O tema habitacional da cidade brasileira é problematizado a partir da condição de subalternidade da cultura no Brasil, o “complexo de vira-latas” do nosso dramaturgo maior, Nélson Rodrigues, que foi apresentado na primeira aula. Um tema que permanece em aberto, e que historicamente foi encarado de uma maneira euro cêntrica, sem olhar para as reais condições alcançadas pela população precariada nas cidades brasileiras, que auto construíam seus abrigos nas favelas. O alijamento do mercado imobiliário formal, que mesmo nos momentos de maior produção de Habitação de Interesse Social (HIS), não conseguiu alcançar a grande maioria da nossa população. Atestam essas condições, não só as favelas mais as ocupações nos centros das cidades brasileiras. O Edifício Wilton Paes de Almeida, construído em (1960-68), de 24 andares, no centro de São Paulo, do arquiteto Roger Zmelkov, tombado pelo Conselho do Patrimônio (COPRESP) da cidade em 1992, veio ao colapso por incêndio devido suas precárias das instalações elétricas. No Rio de Janeiro, também o antigo Edifício do INSS no centro da cidade, ao lado da Assembleia Municipal é atualmente a Ocupação Manoel Congo, que desde de 2008, luta por sua regularização. Segundo a Fundação João Pinheiro de Belo Horizonte em Minas Gerais, o déficit habitacional no Brasil, chega a 6,9 milhões de domicílios, mas num paradoxo há no Brasil 6,05 milhões de imóveis desocupados. Certamente, além da subalternidade, o tema habitacional nas cidades brasileiras está refém da nossa cultura perpassada pelo Patrimonialismo exarcebado, e pela Absolutização da Propriedade Privada. Uma condição cultural, que bloqueia e represa o desenvolvimento mais inclusivo das cidades brasileiras, que apesar de desfrutarem de uma lei - o Estatuto da Cidade - , que representa um grande avanço, não encontra sua aplicação naturalmente introjetada.

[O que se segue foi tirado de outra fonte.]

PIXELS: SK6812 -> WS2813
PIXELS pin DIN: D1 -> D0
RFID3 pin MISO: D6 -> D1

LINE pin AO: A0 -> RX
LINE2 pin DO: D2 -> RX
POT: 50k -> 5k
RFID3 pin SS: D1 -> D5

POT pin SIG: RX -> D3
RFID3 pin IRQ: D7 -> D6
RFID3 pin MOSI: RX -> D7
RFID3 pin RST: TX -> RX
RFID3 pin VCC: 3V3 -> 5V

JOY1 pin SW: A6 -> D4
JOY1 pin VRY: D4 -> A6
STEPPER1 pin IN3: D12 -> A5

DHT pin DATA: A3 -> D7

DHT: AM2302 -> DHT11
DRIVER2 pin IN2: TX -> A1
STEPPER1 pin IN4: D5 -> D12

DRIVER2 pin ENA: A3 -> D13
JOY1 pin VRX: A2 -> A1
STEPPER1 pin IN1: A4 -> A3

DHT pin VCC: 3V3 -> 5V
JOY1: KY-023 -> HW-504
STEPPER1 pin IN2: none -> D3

“Foi, portanto, precisamente esta aguda falta de habitações, este sintoma da revolução industrial que se completava na Alemanha, que nessa altura encheu a imprensa com dissertações sobre a «questão da habitação» e deu azo a todo o tipo de charlatanarias sociais.” ENGELS 2015

O trecho acima foi retirado da A Questão da Habitação, que foi escrita por  Friedrich Engels entre maio 1872 e janeiro 1873, para o jornal Volkstaat em resposta a uma série de artigos que foram publicados nesse jornal de Leipzig, num debate sobre o alojamento das classes precarizadas dentro das cidades industriais europeias, que na ocasião explodiam de tamanho. Portanto, o texto faz mais de um século, e já apontava o significado da absolutização do Direito de Propriedade no solo da cidade, para as populações precarizadas, e, como tal condição bloqueava o acesso a essa benfeitoria, a moradia. O Brasil, assim como outros países na periferia do sistema capitalista possui parcelas expressivas da sua população, que não conseguem acessar pelo mercado formal, a condição da habitação. As marcas do colonialismo, do patrimonialismo, do patriarcado permanecem operando bloqueando uma reflexão própria e adequada às condições locais. Dentro dessa questão, se pensarmos sobre as favelas e os loteamentos irregulares, formas de promoção do acesso a moradia nas sociedades da periferia do capitalismo, nas cidades brasileiras, percebe-se a permanência do colonialismo.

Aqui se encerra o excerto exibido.